PubMed Abstract: Hepsin is a membrane-anchored, trypsin-like serine protease with prominent expression in the human liver and tumours of the prostate and ovaries. To better understand the biological functions of hepsin, we identified macromolecular substrates employing a tetrapeptide PS-SCL (positional scanning-synthetic combinatorial library) screen that rapidly determines the P1-P4 substrate specificity.
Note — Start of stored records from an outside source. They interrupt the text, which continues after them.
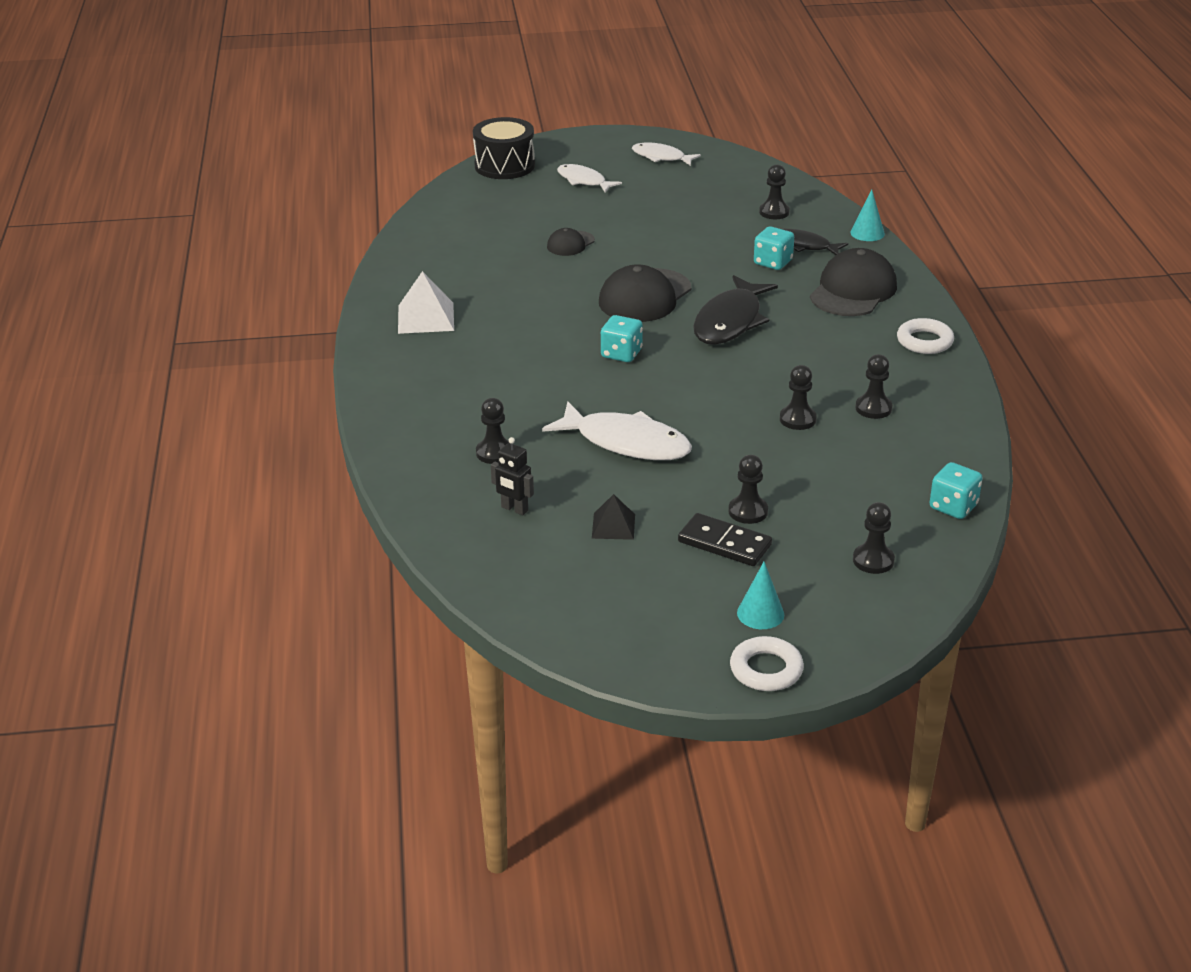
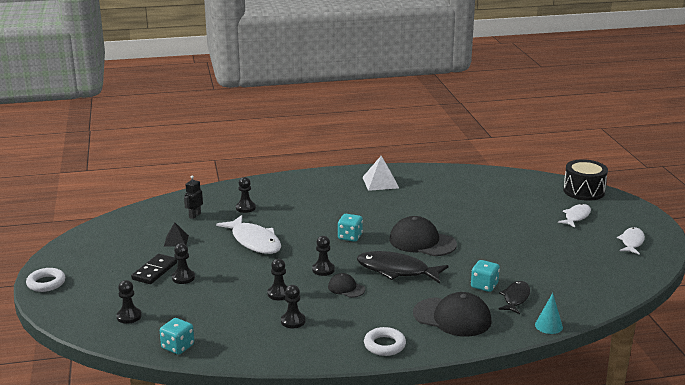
camera: 85 degrees right, 10 degrees down
(570, 244) = (483, 216): black cap -> black cap (346, 288)
(626, 442) = (254, 241): white fish -> white fish turned 60 degrees counterclockwise
(760, 613) = (91, 281): turquoise cone -> none
(774, 212) = (565, 286): black pawn -> black pawn (323, 270)

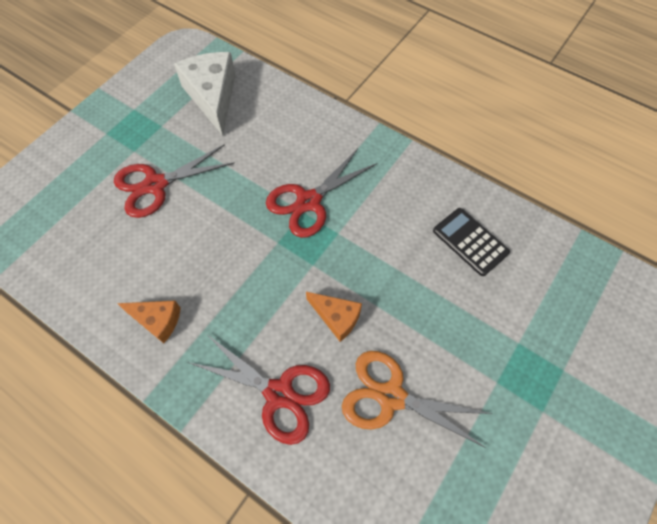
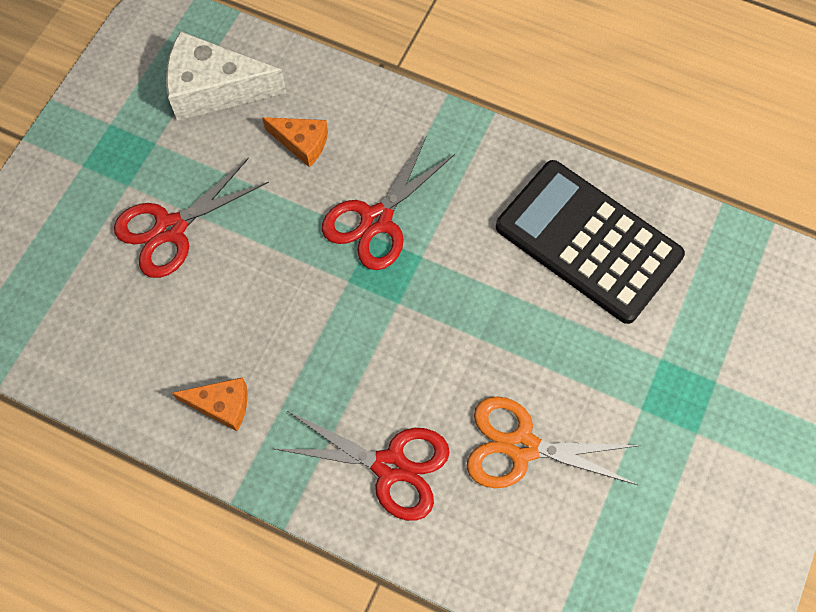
camera: 10 degrees left, 5 degrees up
(212, 96) = (214, 89): white cheese -> white cheese turned 60 degrees counterclockwise
(336, 317) = (440, 364): orange cheese -> orange cheese (302, 143)
(470, 242) = (588, 241): black calculator -> black calculator, size x1.93

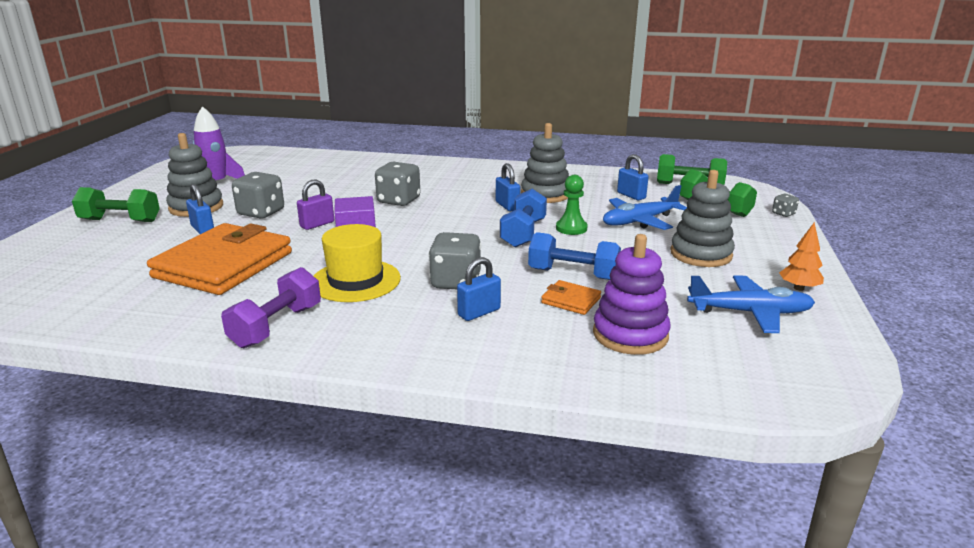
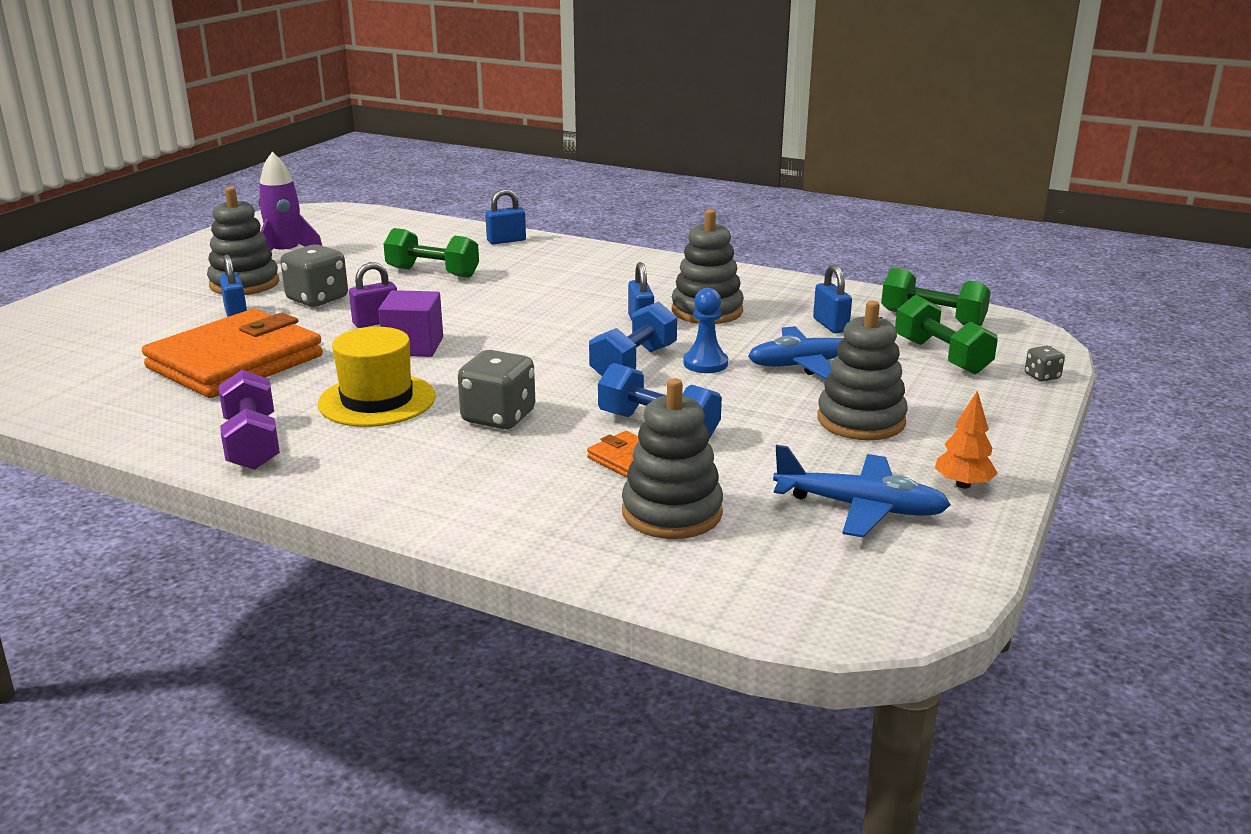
camera: 15 degrees right, 0 degrees up
(120, 220) = (149, 292): green dumbbell -> green dumbbell (433, 272)
(276, 326) = (252, 443): purple dumbbell -> purple dumbbell turned 60 degrees counterclockwise
(399, 201) = (500, 300): grey dice -> none
(479, 312) = (500, 459): blue padlock -> blue padlock (506, 241)
(571, 228) = (705, 363): green pawn -> blue pawn
(630, 334) = (672, 512): purple stacking toy -> grey stacking toy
Hepsin exhibited strong preference at the P1 position for arginine over lysine, and favoured threonine, leucine or asparagine at the P2, glutamine or lysine at the P3, and proline or lysine at the P4 position. The relative activity of hepsin toward individual AMC (7-amino-4-methylcoumarin)-tetrapeptides was generally consistent with the overall peptide profiling results derived from the PC-SCL screen. The most active tetrapeptide substrate Ac (acetyl)-KQLR-AMC matched with the activation cleavage site of the hepatocyte growth factor precursor sc-HGF (single-chain HGF), KQLR downward arrowVVNG (where downward arrow denotes the cleavage site), as identified by a database analysis of trypsin-like precursors. X-ray crystallographic studies with KQLR chloromethylketone showed that the KQLR peptide fits well into the substrate-binding cleft of hepsin. This hepsin-processed HGF induced c-Met receptor tyrosine phosphorylation in SKOV-3 ovarian cancer cells, indicating that the hepsin-cleaved HGF is biologically active. Activation cleavage site mutants of sc-HGF with predicted non-preferred sequences, DPGR downward arrowVVNG or KQLQ downward arrowVVNG, were not processed, illustrating that the P4-P1 residues can be important determinants for substrate specificity. In addition to finding macromolecular hepsin substrates, the extracellular inhibitors of the HGF activator, HAI-1 and HAI-2, were potent inhibitors of hepsin activity (IC50 4+/-0.2 nM and 12+/-0.5 nM respectively). Together, our findings suggest that the HGF precursor is a potential in vivo substrate for hepsin in tumours, where hepsin expression is dysregulated and may influence tumorigenesis through inappropriate activation and/or regulation of HGF receptor (c-Met) functions.

PubMed: 15839837
DOI: 10.1042/BJ20041955

実験手法

X-RAY DIFFRACTION (1.55 Å)